Residents in Limnes are currently in a long battle for compensation, however, Phillips is seeking legal recourse with the government and is taking them to court.
“Taking the developer to court won’t result in any compensation, so I decided to take on the government. I will also request that the judge visits the site to see the situation for himself,” he told the Sunday Mail.
Phillips has a first hearing date scheduled for mid-May, but said he expects the case will be adjourned as the courts have so many cases backed up.
A number of the homeowners, who live mostly in the UK, have issued separate court proceedings against the developer. Phillips said one had won his case, but the developer, who is now no longer operating, has appealed.
Last month the auditor-general Odysseas Michaelides used the example of Armou as one of the reasons why the government should not compensate the Limnes property owners. He warned that if the Limnes owners won compensation, it would set a precedent for property owners in areas like Armou if the state essentially assumed the responsibility of the adequacy of the structural studies.
Phillips said that setting a precedent is actually the point.
“Something needs to be done. Action needs to be taken and put in place to ensure that permits are not given to build on land that is so obviously problematic,” he said.
“It’s like saying, ‘Oh we’re not going to punish any criminals because it will set a precedent.’ So in fact, they would be left to do it again.”
Heavy rains have doubled the problems with the Phillips house. It should never have been built as the area is not suitable for building, and it’s local knowledge that the hillside is historically known for land slips, said Phillips.
“The authorities gave a permit and changed the use from agricultural and this is negligent by the government.”.

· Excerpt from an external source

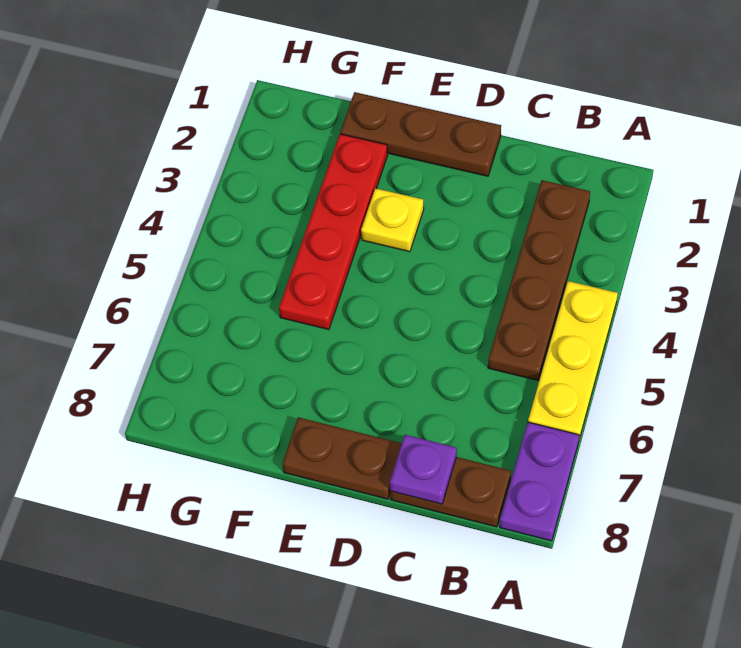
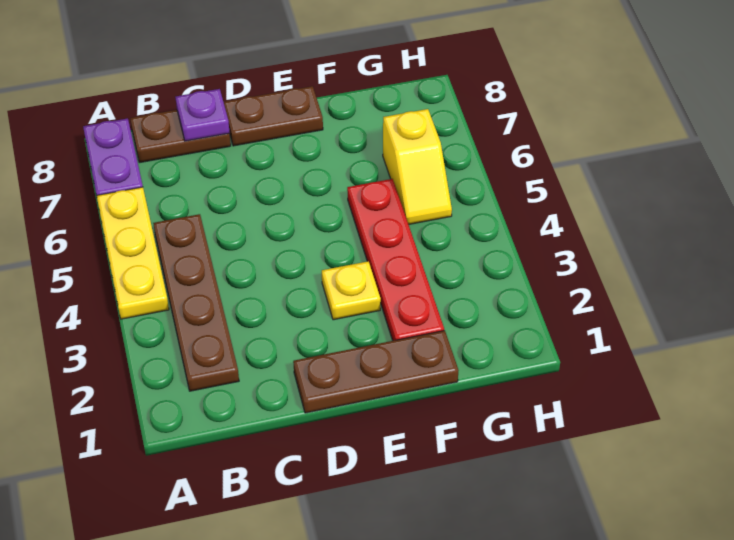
none -> yellow slope G5:G6 level 1 top 6

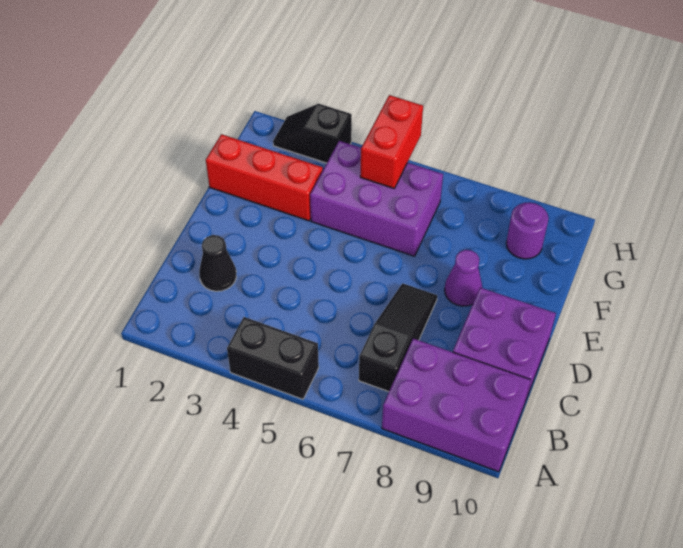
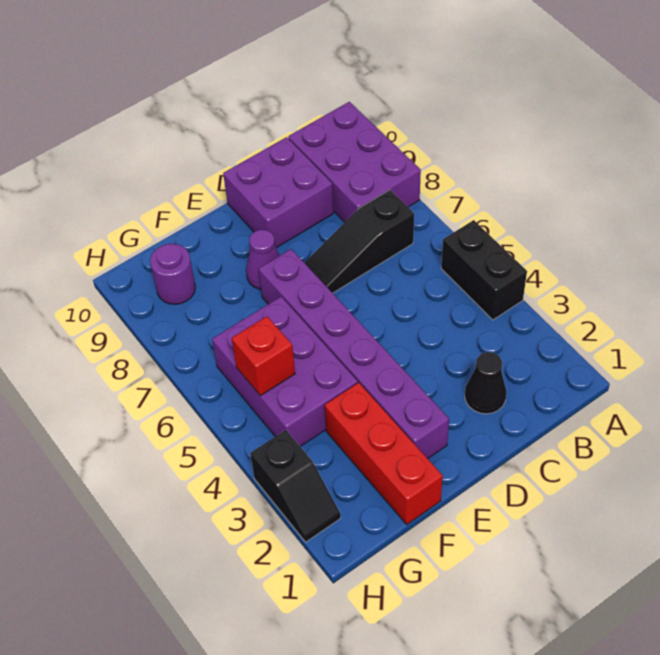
none -> purple brick E2:E7 level 1
red brick G5:H5 level 2 -> red brick G5 level 2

The house next to Phillips is tilting at such an angle, it has moved down the hill by at least 12 metres. It is surprising it hasn’t totally collapsed and come crashing to the ground, he said.
Electricity wires were pulled off the side of his home recently, as the land movement caused an electricity pole to move. The EAC attended to make it safe, he said.

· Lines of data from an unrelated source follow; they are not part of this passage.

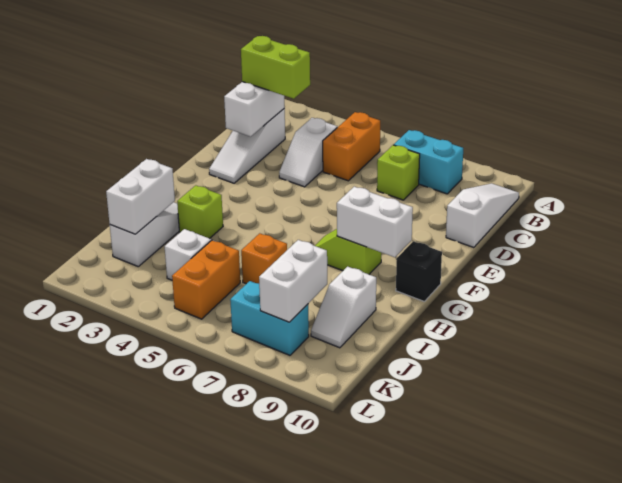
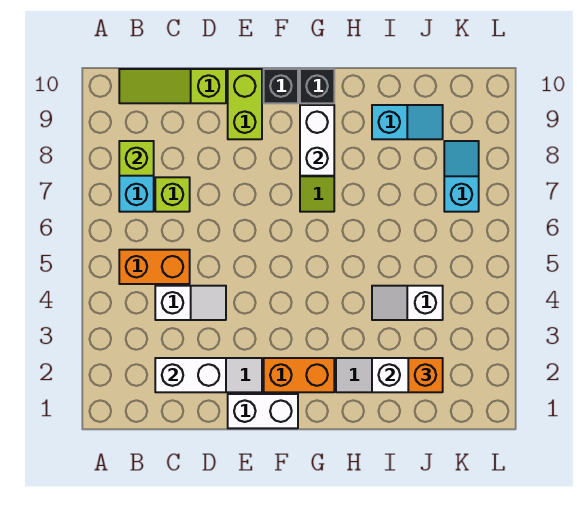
white slope B10:D10 level 1 top D -> lime slope B10:D10 level 1 top D
lime brick C2:C3 level 3 -> lime brick E9:E10 level 1
none -> black brick F10 level 1
lime brick H3 level 1 -> lime brick B8 level 2
orange brick I6 level 1 -> orange brick J2 level 3
white slope I9:J9 level 1 top I -> cyan slope I9:J9 level 1 top I
orange brick J5:K5 level 1 -> orange brick F2:G2 level 1
white brick J8:K8 level 2 -> white brick E1:F1 level 1
cyan brick K7:K8 level 1 -> cyan slope K7:K8 level 1 top 7

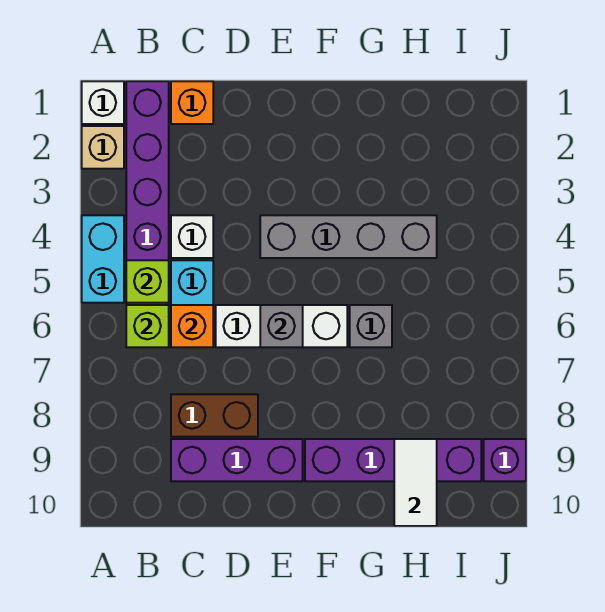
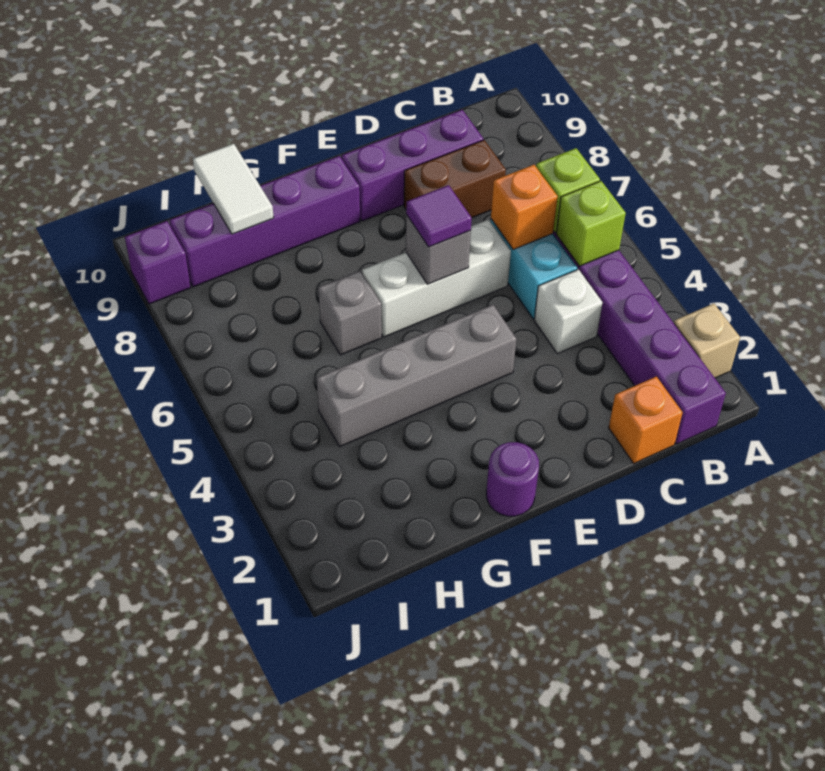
white brick A1 level 1 -> none
cyan brick A4:A5 level 1 -> none
none -> purple tile E6 level 3
none -> purple round brick F1 level 1

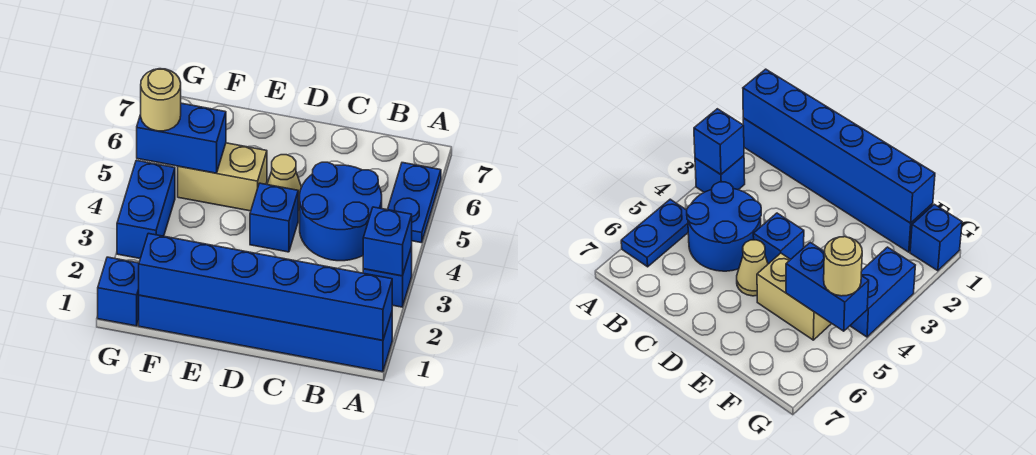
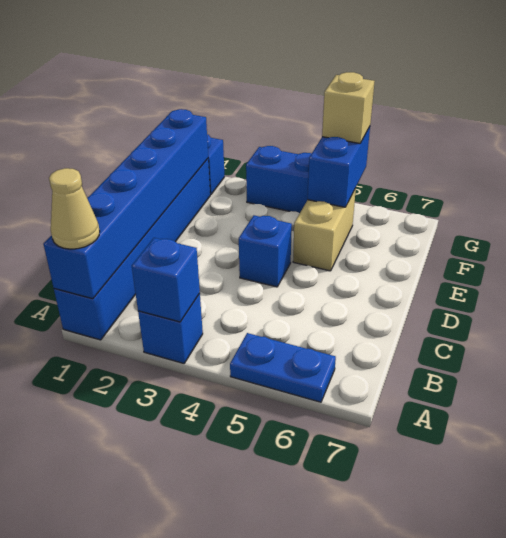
blue round brick B4:C5 level 1 -> none
tan cone D5 level 1 -> tan cone A1 level 3
tan round brick G5 level 3 -> tan brick G5 level 3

Water pipes now run overground as they were continually breaking underground.
The couple’s two children, both girls, now aged 17 and 19, have grown up in Cyprus and have only known a house that has brought stress, fear and pressure.
“I haven’t been able to give the girls the childhood I so wanted for them. All they have known of Cyprus is this house. They can’t invite friends round and it has adversely affected all of our lives in such a huge way,” he said.
Phillips said that the couple has had to ‘dig deep’ to ensure their relationship survives the trails of living in such a way and added that it has affected all of their health terribly, both mentally and physically.
It is practically impossible for the family to access their home now. They have to climb the broken steps and carefully step from one broken chunk of concrete and tiles to the next, much like stepping stones across a stream. Underneath, there is a huge hollow in the ground.
Around three metres of the concrete piles under the house are exposed, the septic tank also lies exposed, and the next door garden walls have split apart with a huge 6 ft gap between. The land is moving so fast, shown by the marks the family made on one of the outdoor steps.
Since the start of the year, the four of them each has a bag full of essentials packed and left by the door, ready to make a hasty escape, if necessary.
Phillips said the family’s suffering must stop and the state needs to finally step up. He wants his original investment of 250,000 euros returned, as well as reasonable damages from the government. He is prepared to settle out of court if offered a suitable alternative property.
“We all need closure so badly after so long and to be given the chance to be able to live again. We started the court case in 2012, and seven years have gone by just to get a hearing,” he said.